Nursing Students General Students
Published May 3, 2004
HyperRNRachel
483 Posts
Does anyone have an easy way to get them programmed into memory? Maybe the use of a chart of some information that helped you? Input please.....hurry....
truern
2,016 Posts
flash cards and lots and lots of memorization
Catma63
303 Posts
Like you, I have a hard time remembering all of the lab values but, By heavens, I'm getting it!
I've started just writing them down, or typing them! Doing so repetitively is helping me recall!
Marie_LPN, RN, LPN, RN
12,126 Posts
Honestly, after i remembered them for a test, they slipped away lol. Probably info overload.

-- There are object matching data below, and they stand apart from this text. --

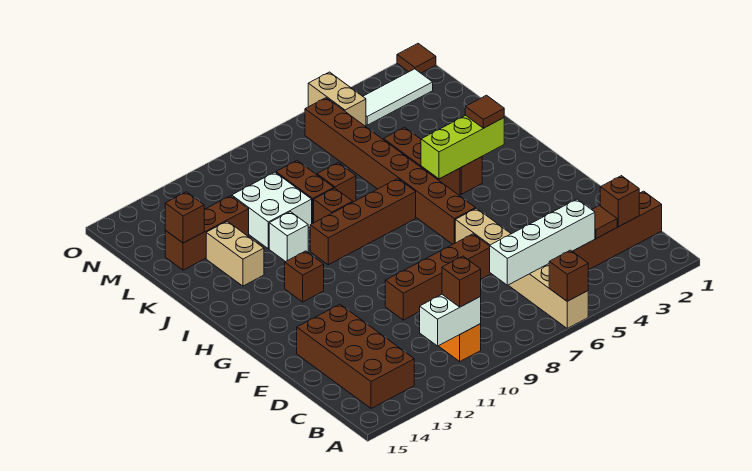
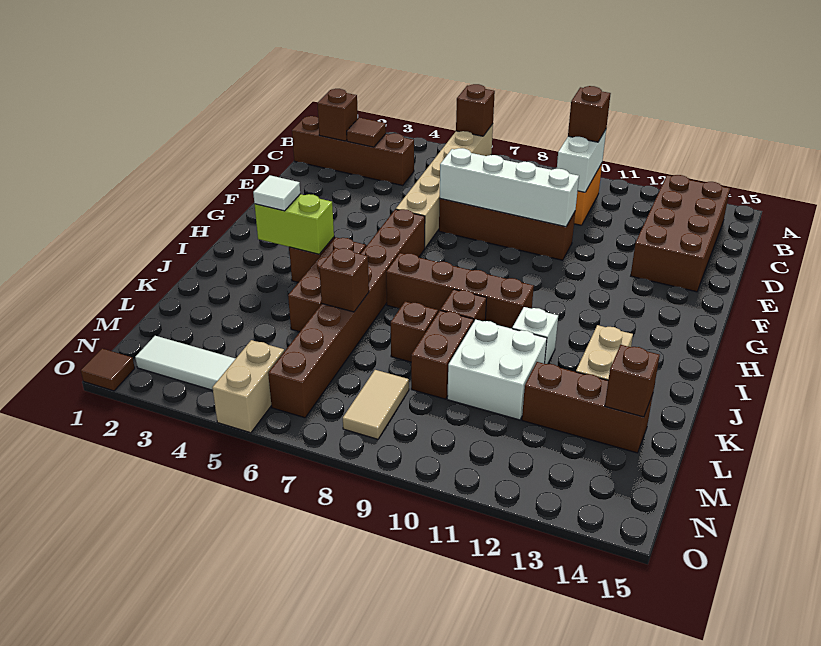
white brick B10:B11 level 2 -> white brick B10:C10 level 2
white brick C4:C7 level 2 -> white brick E7:E10 level 2
brown brick H12 level 1 -> brown brick K6 level 2
lime brick I3:I5 level 2 -> lime brick I3:I4 level 2
brown tile I3 level 3 -> white tile I3 level 3
none -> tan tile M8:N8 level 1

But what i did was typed up all of the normal lab values, shrank the font to the tiniest font possible that i could still read and made credit card-sized reference cards. They fit in my namebadge holder, so they're always right there when i need them. This is helping me get the value back in my brain.
studentnurse74, LPN, LVN
550 Posts
I never understood why you had to memorize those. Anyone know? Don't you just carry reference cards or have them on your clipboard when you're working, anyhow?
They're handy to have in emergency situations when a stat lab result is back.
RedSox33RN
1,483 Posts
I just got a drug guide that has all the normal lab values in it. How soon do you need them? Should I start making flash cards this summer in anticipation of needing them for my first Med/Surg rotation this fall? It may give me something to do between my kids' baseball games this summer, and on the long car trips TO the baseball games!
Altra, BSN, RN
6,255 Posts
There's really no trick to this other than memorization - after you've looked at them 100 times, they start to stick. The flash cards or some other cheat sheet is an excellent idea. I spend my daughter's softball games doing 3 things at once - studying whatever papers or notecards I've stuffed into my purse on the way out the door, watching her game, and chatting w/other parents. :chuckle
Just a note ... one of the 2 hospitals where I've had clinicals so far prints the normal values/ranges on every lab report - you know instantly whether or not something is abnormal.
Tony35NYC
510 Posts
The normal ranges are usually on the lab report itself or in your drug guide, but neither of those will help you during exam time. The way I taught myself to remember them is to write the name of each one on the face of an index card, and the normal range as well as hyper and hypo information on the reverse side of the card. I would cycle through the cards repeatedly, reading the information out loud to myself. I would then shuffle the cards to mix up the sequence, and then I would test my memory of what's on the flip side of each card that I pull out of the pack. After doing this for a while it all began to stick.